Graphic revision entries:
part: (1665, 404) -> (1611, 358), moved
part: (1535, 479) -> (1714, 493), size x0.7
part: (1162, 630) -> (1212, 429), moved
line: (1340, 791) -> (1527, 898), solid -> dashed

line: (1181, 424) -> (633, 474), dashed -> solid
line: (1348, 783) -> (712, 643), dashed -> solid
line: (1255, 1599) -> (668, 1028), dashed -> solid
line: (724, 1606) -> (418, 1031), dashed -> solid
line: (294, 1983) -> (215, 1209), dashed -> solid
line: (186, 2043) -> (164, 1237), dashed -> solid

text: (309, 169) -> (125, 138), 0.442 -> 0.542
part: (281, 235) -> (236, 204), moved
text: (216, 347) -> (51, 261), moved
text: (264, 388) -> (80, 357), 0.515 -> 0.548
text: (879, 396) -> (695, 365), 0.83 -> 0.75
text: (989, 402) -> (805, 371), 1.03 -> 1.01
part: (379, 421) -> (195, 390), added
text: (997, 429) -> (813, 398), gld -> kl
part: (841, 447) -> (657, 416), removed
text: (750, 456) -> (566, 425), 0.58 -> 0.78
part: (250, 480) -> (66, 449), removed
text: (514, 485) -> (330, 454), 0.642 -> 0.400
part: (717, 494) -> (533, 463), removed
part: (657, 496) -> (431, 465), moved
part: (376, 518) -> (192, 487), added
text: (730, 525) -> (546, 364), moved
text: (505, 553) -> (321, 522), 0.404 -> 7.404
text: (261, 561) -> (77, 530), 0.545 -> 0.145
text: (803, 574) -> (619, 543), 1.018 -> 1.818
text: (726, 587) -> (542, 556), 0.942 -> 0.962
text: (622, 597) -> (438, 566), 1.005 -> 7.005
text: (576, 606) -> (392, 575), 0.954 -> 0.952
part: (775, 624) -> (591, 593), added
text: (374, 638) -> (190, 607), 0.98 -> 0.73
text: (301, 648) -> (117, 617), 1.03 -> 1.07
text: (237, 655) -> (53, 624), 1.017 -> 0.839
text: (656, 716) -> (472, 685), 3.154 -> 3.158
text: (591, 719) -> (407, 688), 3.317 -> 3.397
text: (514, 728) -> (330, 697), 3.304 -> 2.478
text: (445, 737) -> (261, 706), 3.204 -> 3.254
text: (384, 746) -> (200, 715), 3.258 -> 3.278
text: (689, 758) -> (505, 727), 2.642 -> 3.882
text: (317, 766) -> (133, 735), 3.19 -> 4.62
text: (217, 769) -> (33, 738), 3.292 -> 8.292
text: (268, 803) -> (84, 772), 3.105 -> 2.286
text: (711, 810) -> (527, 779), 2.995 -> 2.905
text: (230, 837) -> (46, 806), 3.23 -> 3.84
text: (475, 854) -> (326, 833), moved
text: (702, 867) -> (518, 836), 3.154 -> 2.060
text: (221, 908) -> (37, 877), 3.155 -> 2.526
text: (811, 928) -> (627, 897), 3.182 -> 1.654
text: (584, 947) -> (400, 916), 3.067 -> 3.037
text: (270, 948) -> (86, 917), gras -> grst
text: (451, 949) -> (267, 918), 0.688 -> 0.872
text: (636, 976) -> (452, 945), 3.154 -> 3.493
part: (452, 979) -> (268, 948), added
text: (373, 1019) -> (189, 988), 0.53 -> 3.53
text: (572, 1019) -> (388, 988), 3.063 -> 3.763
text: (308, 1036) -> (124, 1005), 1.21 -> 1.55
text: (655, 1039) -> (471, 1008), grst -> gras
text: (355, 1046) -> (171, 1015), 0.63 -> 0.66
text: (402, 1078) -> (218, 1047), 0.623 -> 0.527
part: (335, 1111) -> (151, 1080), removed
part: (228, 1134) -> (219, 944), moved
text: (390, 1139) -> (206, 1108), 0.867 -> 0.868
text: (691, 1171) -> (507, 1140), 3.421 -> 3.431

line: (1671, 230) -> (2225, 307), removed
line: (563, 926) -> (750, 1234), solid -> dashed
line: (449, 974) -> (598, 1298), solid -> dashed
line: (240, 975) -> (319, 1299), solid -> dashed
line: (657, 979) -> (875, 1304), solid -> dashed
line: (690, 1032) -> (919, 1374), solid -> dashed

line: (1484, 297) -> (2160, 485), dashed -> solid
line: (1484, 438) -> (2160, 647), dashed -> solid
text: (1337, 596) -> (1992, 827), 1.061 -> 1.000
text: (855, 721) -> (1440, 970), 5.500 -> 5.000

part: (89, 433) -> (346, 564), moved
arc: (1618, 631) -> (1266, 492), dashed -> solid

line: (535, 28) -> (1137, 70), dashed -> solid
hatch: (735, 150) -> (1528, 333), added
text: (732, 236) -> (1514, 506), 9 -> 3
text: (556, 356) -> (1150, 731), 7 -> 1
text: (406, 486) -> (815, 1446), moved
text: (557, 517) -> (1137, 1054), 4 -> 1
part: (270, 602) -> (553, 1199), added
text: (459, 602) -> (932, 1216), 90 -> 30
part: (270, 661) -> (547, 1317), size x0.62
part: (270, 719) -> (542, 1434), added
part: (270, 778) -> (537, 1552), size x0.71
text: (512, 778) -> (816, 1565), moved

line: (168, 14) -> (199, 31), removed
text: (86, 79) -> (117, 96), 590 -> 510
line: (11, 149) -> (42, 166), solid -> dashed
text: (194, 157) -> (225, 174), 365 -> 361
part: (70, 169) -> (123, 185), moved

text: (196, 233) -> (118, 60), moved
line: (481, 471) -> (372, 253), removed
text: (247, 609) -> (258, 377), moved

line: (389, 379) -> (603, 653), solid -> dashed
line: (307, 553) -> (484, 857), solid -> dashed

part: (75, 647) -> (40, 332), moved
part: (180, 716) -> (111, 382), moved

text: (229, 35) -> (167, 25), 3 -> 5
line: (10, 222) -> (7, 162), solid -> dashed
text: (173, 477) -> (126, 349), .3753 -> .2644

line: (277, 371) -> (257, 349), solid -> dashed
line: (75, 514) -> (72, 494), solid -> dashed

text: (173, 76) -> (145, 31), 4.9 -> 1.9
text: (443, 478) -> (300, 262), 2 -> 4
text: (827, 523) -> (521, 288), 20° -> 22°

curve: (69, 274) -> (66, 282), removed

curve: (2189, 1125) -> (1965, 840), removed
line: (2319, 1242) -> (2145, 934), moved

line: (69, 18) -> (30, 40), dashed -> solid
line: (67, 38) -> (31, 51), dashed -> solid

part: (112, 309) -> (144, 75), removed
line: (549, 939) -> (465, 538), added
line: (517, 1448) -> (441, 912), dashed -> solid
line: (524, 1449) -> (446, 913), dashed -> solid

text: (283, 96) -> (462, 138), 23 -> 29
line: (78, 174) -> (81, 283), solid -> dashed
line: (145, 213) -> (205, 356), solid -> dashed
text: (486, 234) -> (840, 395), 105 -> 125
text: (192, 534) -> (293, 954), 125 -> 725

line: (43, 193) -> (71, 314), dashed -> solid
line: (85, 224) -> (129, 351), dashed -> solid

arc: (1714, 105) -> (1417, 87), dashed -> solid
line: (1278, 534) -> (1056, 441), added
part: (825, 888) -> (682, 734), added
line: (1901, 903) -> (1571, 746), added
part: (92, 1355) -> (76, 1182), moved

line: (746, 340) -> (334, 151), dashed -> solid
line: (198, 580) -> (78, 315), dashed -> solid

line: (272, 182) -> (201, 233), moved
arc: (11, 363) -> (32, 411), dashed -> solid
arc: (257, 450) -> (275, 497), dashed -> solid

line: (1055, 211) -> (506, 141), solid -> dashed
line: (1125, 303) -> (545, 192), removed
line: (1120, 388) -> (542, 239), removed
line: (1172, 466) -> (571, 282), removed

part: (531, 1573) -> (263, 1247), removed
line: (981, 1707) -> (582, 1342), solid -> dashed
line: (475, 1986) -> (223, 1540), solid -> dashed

» **Task brief**: Transcribe exactly, starting at the line with "line: (1120, 388) -> (542, 239), removed" and continuing through the last line of the data above; leave out all earlier lines.

» **Task solution**:
line: (1120, 388) -> (542, 239), removed
line: (1172, 466) -> (571, 282), removed

part: (531, 1573) -> (263, 1247), removed
line: (981, 1707) -> (582, 1342), solid -> dashed
line: (475, 1986) -> (223, 1540), solid -> dashed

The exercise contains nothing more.